- Film poster
- Дорогие товарищи!
- Directed by: Andrei Konchalovsky
- Screenplay by: Andrei Konchalovsky; Elena Kiseleva;
- Produced by: Andrei Konchalovsky Olesya Gidrat Alisher Usmanov
- Starring: Julia Vysotskaya; Sergei Erlish; Yuliya Burova; Vladislav Komarov; Andrey Gusev;
- Cinematography: Andrey Naydenov
- Edited by: Sergei Taraskin; Karolina Maciejewska;
- Production company: Andrei Konchalovsky Studios
- Distributed by: Walt Disney Studios Motion Pictures (Russia)
- Release date: 7 September 2020 (Venice);
- Running time: 121 minutes
- Country: Russia
- Language: Russian

= Dear Comrades! =

2020 film

Dear Comrades! (Дорогие товарищи!) is a 2020 Russian historical drama film about the Novocherkassk massacre produced, co-written and directed by Andrei Konchalovsky. It was entered in competition at the 77th Venice International Film Festival. At Venice, the film won the Special Jury Prize. The film received a nomination for BAFTA Award for Best Film Not in the English Language and was selected as the Russian entry for the Best International Feature Film at the 93rd Academy Awards, making the shortlist of fifteen films.

== Plot ==
The film tells about the shooting of a demonstration of workers in Novocherkassk in 1962. Lyudmila is a party worker of the local city committee, and a staunch communist. During a large workers' strike at the Novocherkassk Electric Locomotive Plant over rising food prices and cuts in wages, Lyudmila witnesses the mass shooting of demonstrators by order of the Government Commission, which is trying to hide the strike from the rest of the USSR.

During the protest and massacre, Lyudmila's 18-year-old daughter Svetka disappears. Lyudmila searches for her daughter frantically, but discreetly, as the KGB begins arresting suspects, secretly burying bodies, locking the town down completely, and legally swearing every person in town to total silence about the events. Lyudmila struggles to understand how the government could do all this, but also tries to convince herself that communism will triumph in the end. She longs for the days when Stalin ruled, but also prays and begs God to let her daughter still be alive.

A sympathetic KGB agent surreptitiously tries to help her locate her daughter. They eventually make their way out of the town to check a rural cemetery where some of the bodies have been secretly buried. A policeman who was ordered to bury the bodies in decrepit graves confirms that he buried the girl in the picture Lyudmila shows him of her daughter Svetka. She becomes grief-stricken when he mentions the girl's toes were sticking out of a hole in one stocking - a hole Lyudmila had recently told her daughter to sew up.
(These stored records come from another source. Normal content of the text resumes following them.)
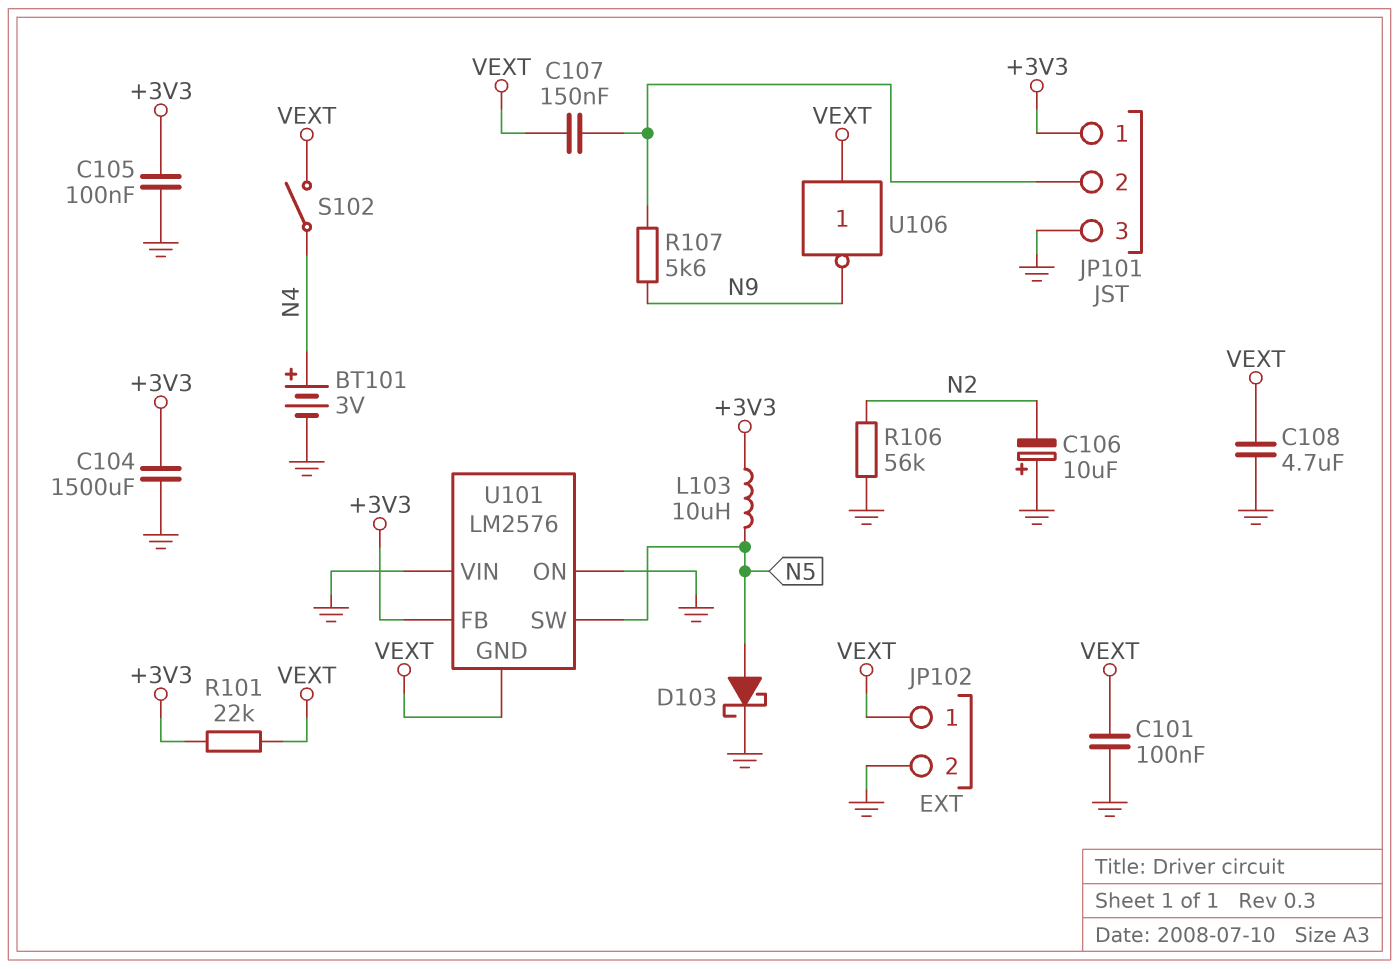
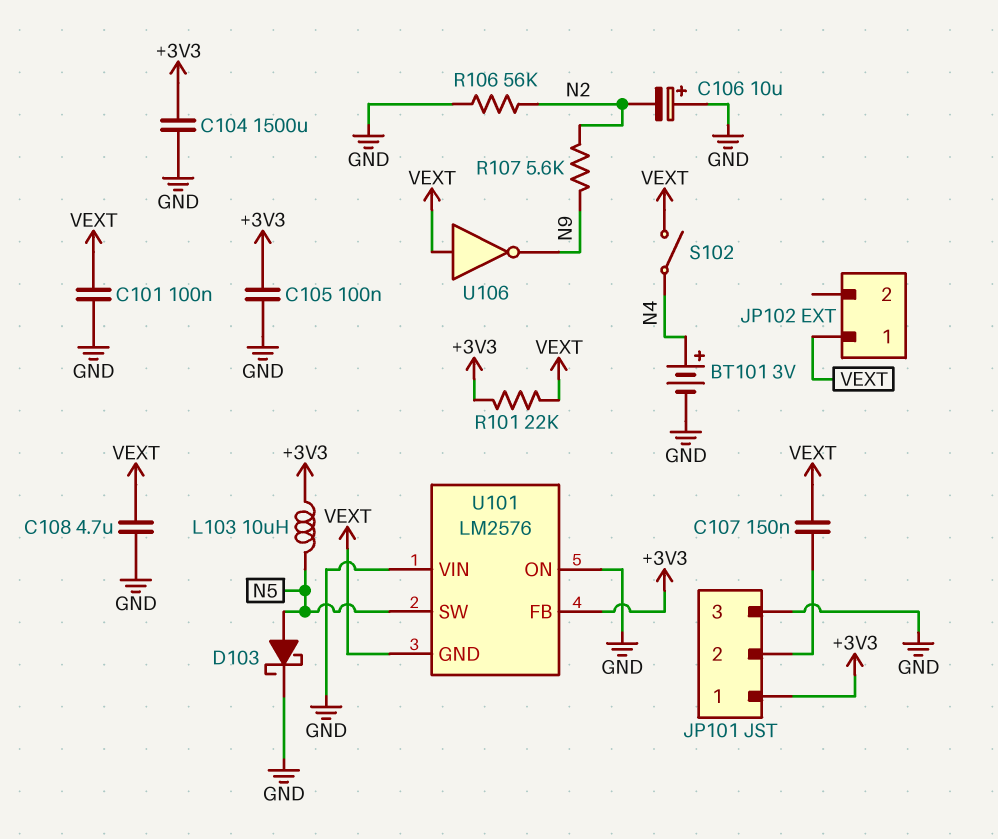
JP102 pin 2: GND -> none
R107: 5.6k (JP101/2, N9) -> 5.6k (N2, N9)

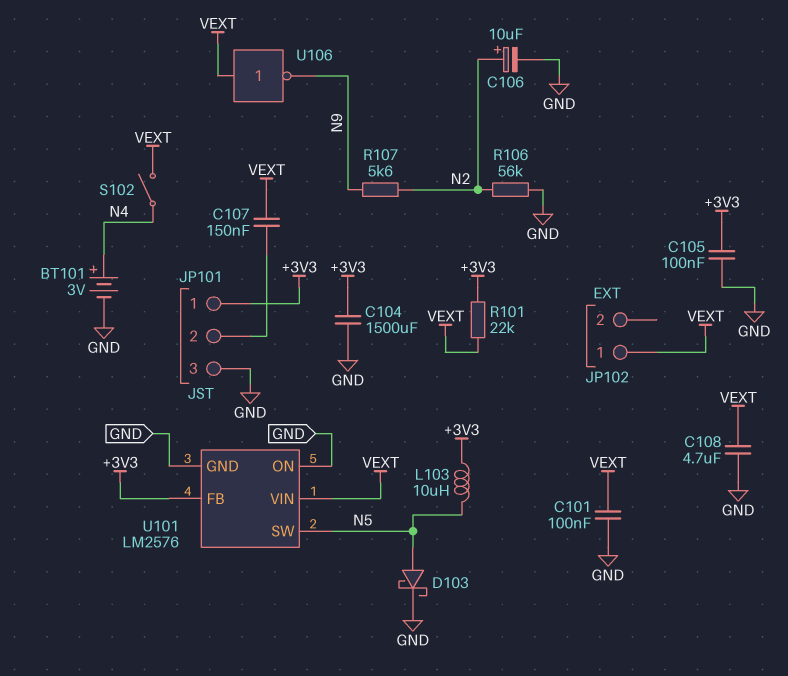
C106: 10uF (plus GND, minus N2) -> 10uF (plus N2, minus GND)
U101 pin GND: VEXT -> GND
U101 pin VIN: GND -> VEXT

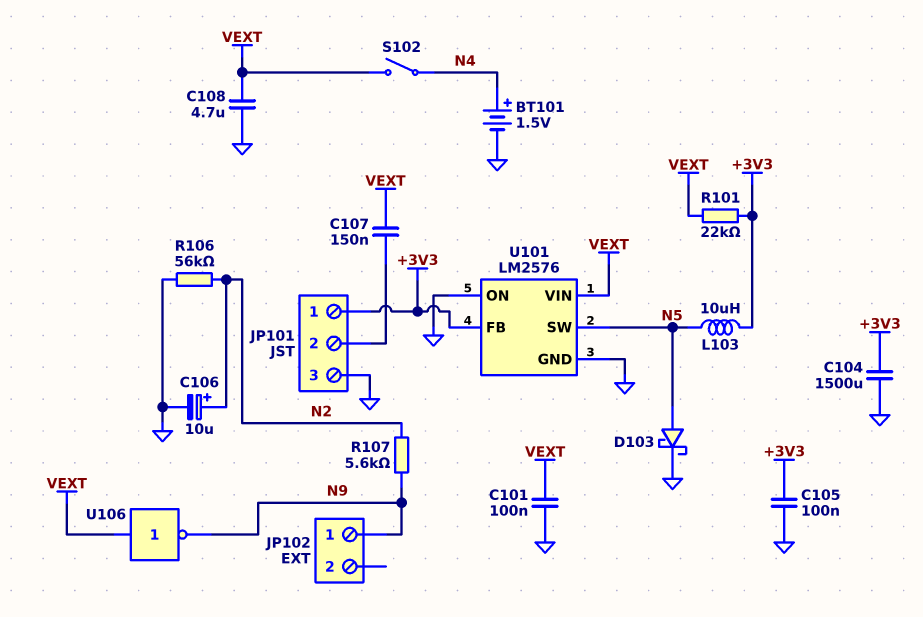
BT101: 3V (plus N4, minus GND) -> 1.5V (plus N4, minus GND)
JP102 pin 1: VEXT -> N9

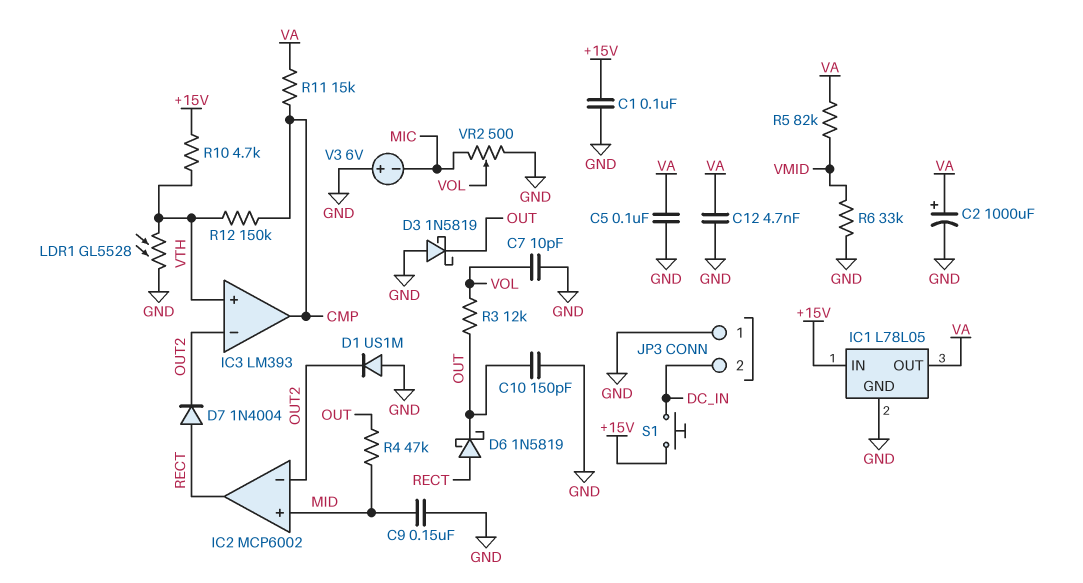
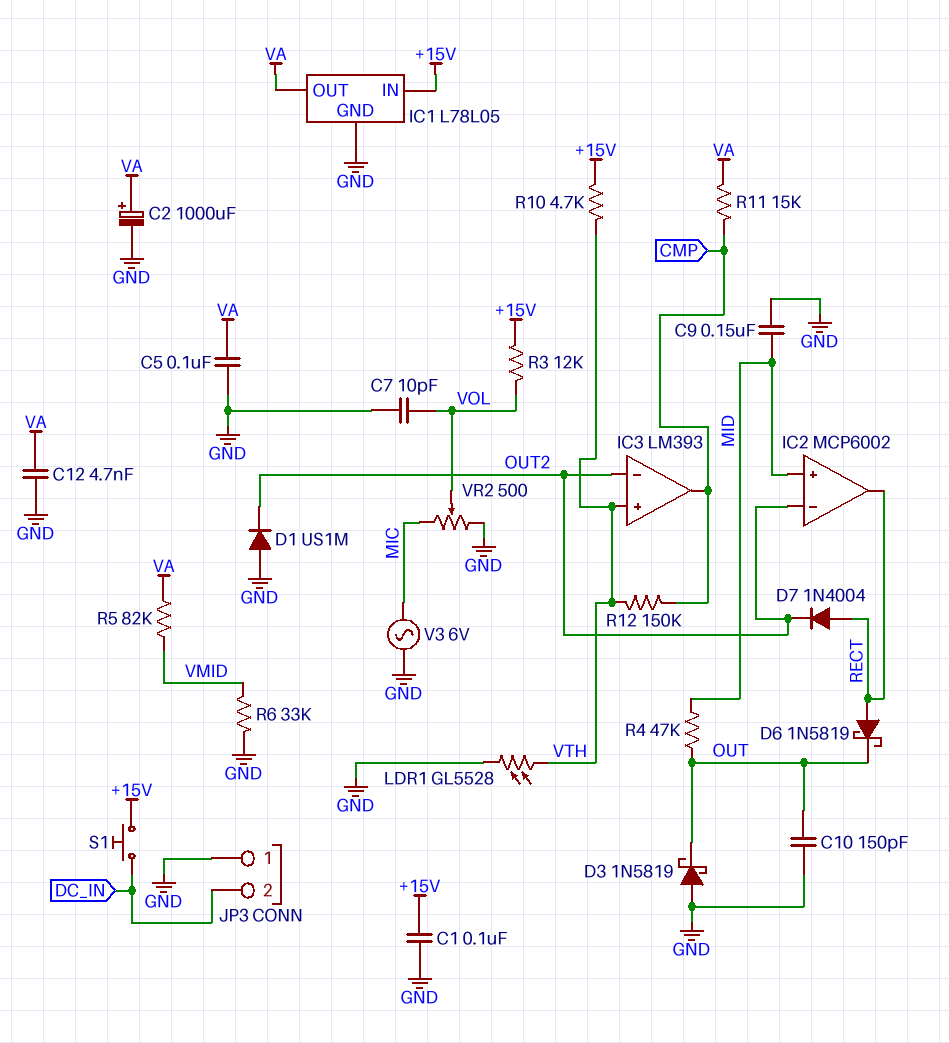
R3: 12k (OUT, VOL) -> 12k (+15V, VOL)
V3: 6V (plus GND, minus MIC) -> AC 6V (GND, MIC)

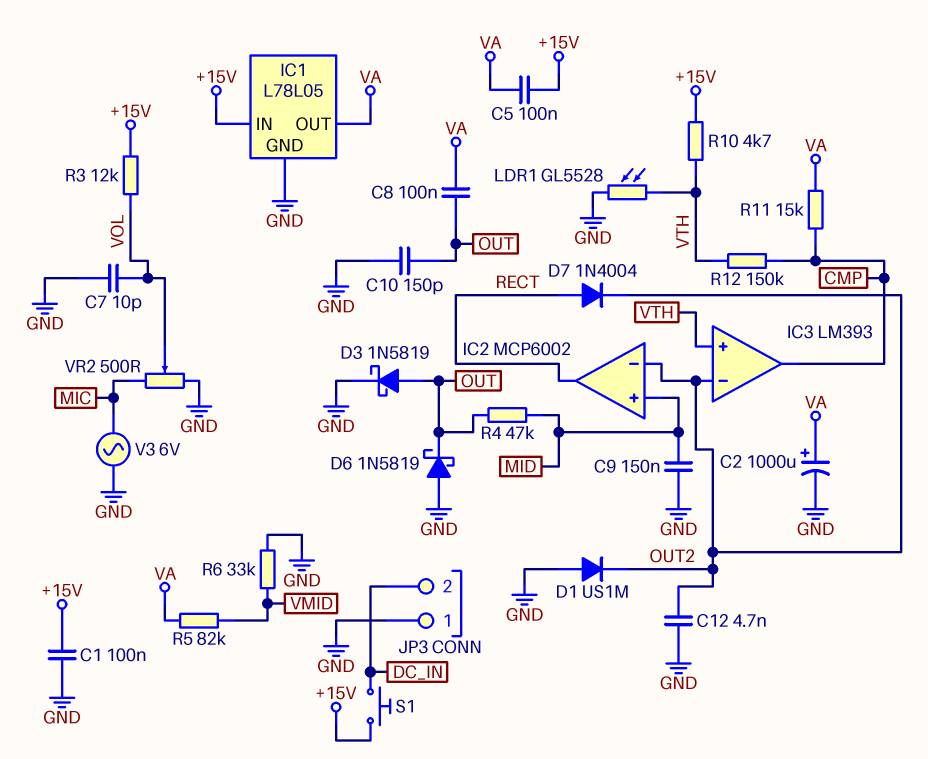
C5: 100nF (GND, VA) -> 100nF (+15V, VA)
C8: none -> 100nF (OUT, VA)
C12: 4.7nF (GND, VA) -> 4.7nF (GND, OUT2)
D3: schottky 1N5819 (A GND, K OUT) -> schottky 1N5819 (A OUT, K GND)
D6: schottky 1N5819 (A RECT, K OUT) -> schottky 1N5819 (A GND, K OUT)

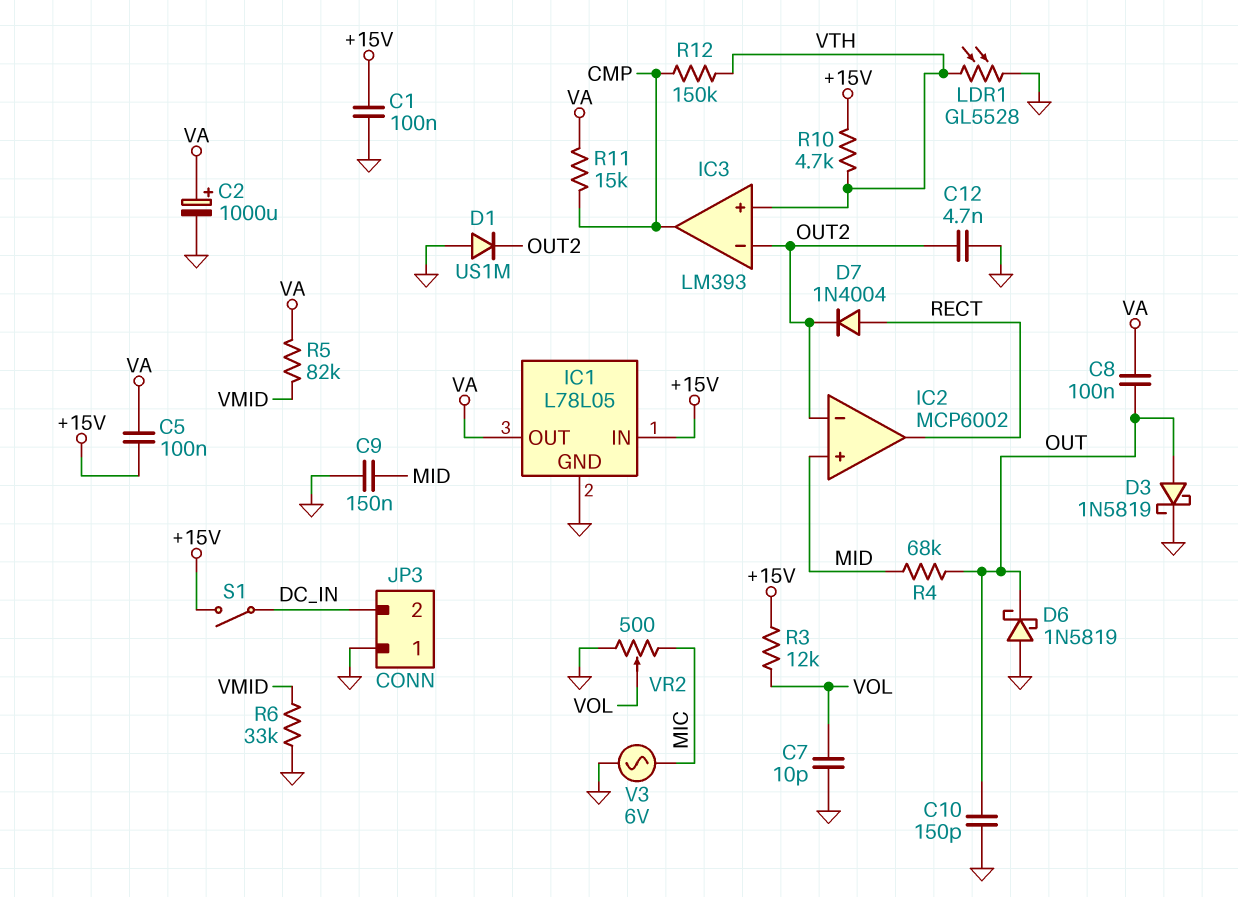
R4: 47k (MID, OUT) -> 68k (MID, OUT)
S1: button (+15V, DC_IN) -> switch (+15V, DC_IN)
She drinks heavily on the way back to town. She is overcome with grief and confusion about all that has happened and what it means for communism and for her life. When she gets back to her apartment at night, her own father is packing up Svetka's suitcase. He tells Lyudmila that Svetka is up on the roof.

Lyudmila races up the stairs, and through a window sees her daughter hiding on the roof. She is overcome with joy and shock and repeats God's name in wonder that her daughter is alive. As she hugs Svetka, she promises that she will protect her from the KGB. As the film ends, Lyudmila embraces her daughter and repeats the words, "We'll do better."

== Cast ==
- Julia Vysotskaya as Lyudmila 'Lyuda' Syomina
- Sergei Erlish as Lyuda's father
- Yuliya Burova as Svetka, Lyuda's daughter
- Vladislav Komarov as Loginov
- Andrey Gusev as Viktor

==Reception==
 According to Metacritic, which sampled 19 critics and calculated a weighted average score of 82 out of 100, the film received "universal acclaim".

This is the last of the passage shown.